A prospective study on gait-related intrinsic risk factors for lower leg overuse injuries
- 1Faculty of medicine, Department of Rehabilitation Sciences and Physiotherapy, Ghent University, Ghent, Belgium
- 2Faculty of Literature and Human Science, Department of Physical Education and Sport Science, Urmia University, Iran
- 3Rehabilitation Sciences and Physiotherapy Ghent, Ghent University, University Artevelde College, Ghent, Belgium
- 4Faculty of Medicine and Health Sciences, Department of Movement and Sport Sciences, Ghent University, Ghent, Belgium
- Correspondence to Dr N Ghani Zadeh Hesar, Department of Rehabilitation Sciences and Physiotherapy, Faculty of Medicine and Health Science, Ghent University, De Pintelaan 185, 3B3 9000 Ghent, Belgium; Narmin.Ghanizadehhesar{at}ugent.be
- Accepted 6 February 2009
- Published Online First 18 February 2009
Abstract
Objective: To determine prospectively gait-related risk factors for lower leg overuse injury (LLOI).
Design: A prospective cohort study.
Setting: Male and female recruits from a start-to-run (STR) programme during a 10-week training period.
Participants: 131 healthy subjects (20 men and 111 women), without a history of any lower leg complaint, participated in the study.
Interventions: Before the start of the 10-week STR programme, plantar force measurements during running were performed. During STR, lower leg injuries were diagnosed and registered by a sports physician.
Main Outcome Measures: Plantar force measurements during running were performed using a footscan pressure plate.
Results: During the STR, 27 subjects (five men and 22 women) developed a LLOI. Logistic regression analysis revealed that subjects who developed a LLOI had a significantly more laterally directed force distribution at first metatarsal contact and forefoot flat, a more laterally directed force displacement in the forefoot contact phase, foot flat phase and at heel-off. These subjects also had a delayed change of the centre of force (COF) at forefoot flat, a higher force and loading underneath the lateral border of the foot, and a significantly higher directed force displacement of the COF at forefoot flat.

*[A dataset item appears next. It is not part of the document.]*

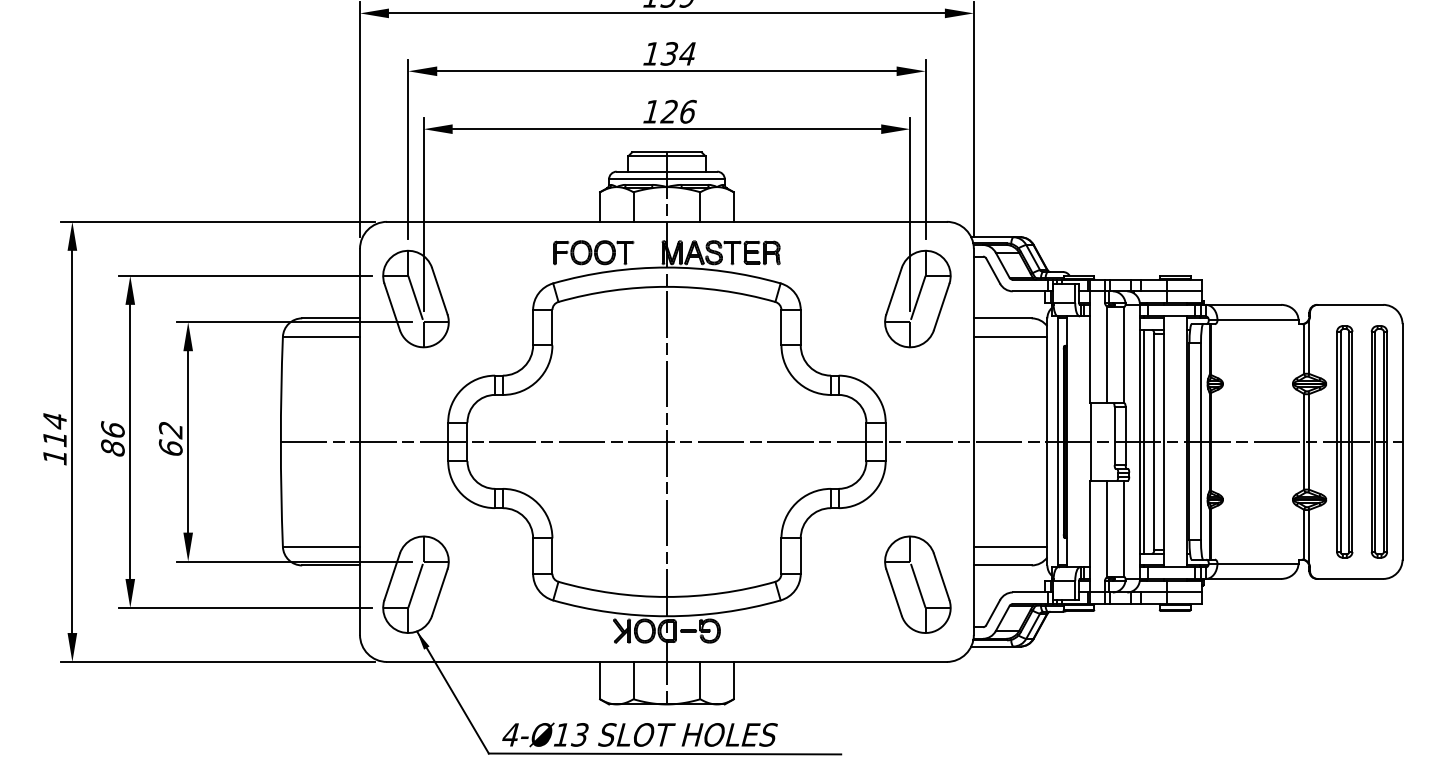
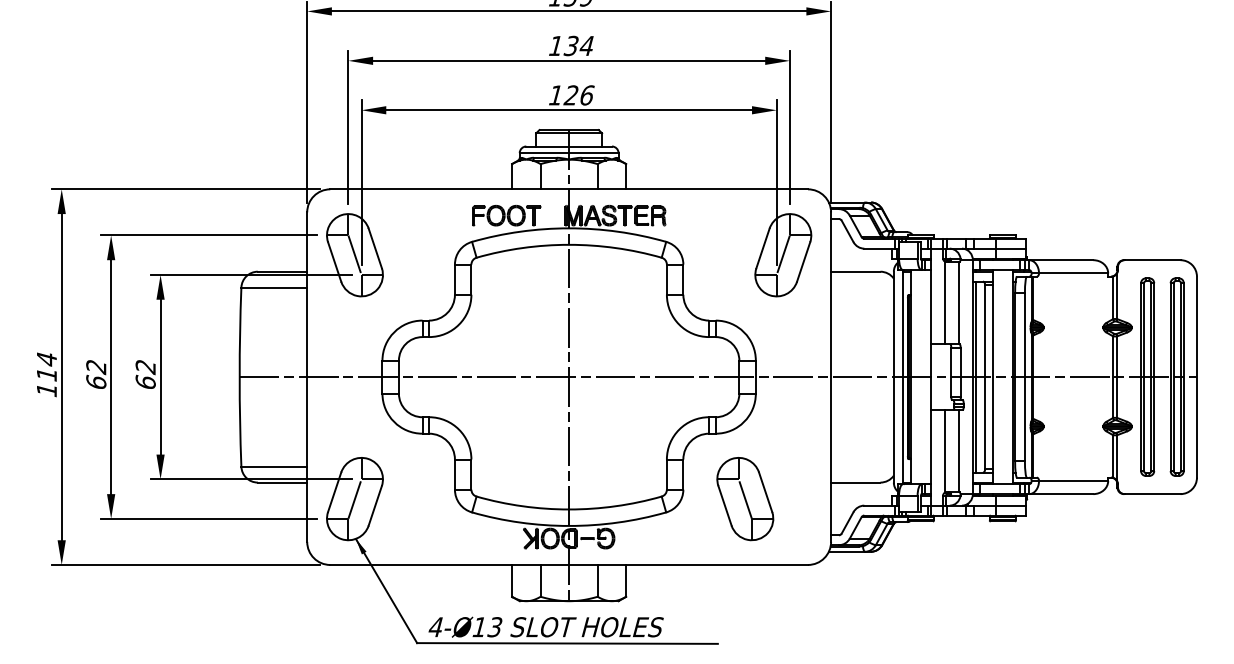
line: (1010, 336) -> (862, 287), removed
text: (113, 438) -> (96, 374), 86 -> 62
line: (1010, 546) -> (862, 466), removed
part: (918, 585) -> (745, 499), moved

Conclusions: These findings suggest that a less pronated heel strike and a more laterally directed roll-off can be considered as risk factors for LLOI. Clinically, the results of this study can be considered important in identifying individuals at risk of LLOI.
Footnotes
-
Competing interests None.
-
Ethics approval The study was approved by the ethical committee of the Ghent university hospital.
-
Patient consent Obtained.
-
Provenance and Peer review Not commissioned; externally peer reviewed.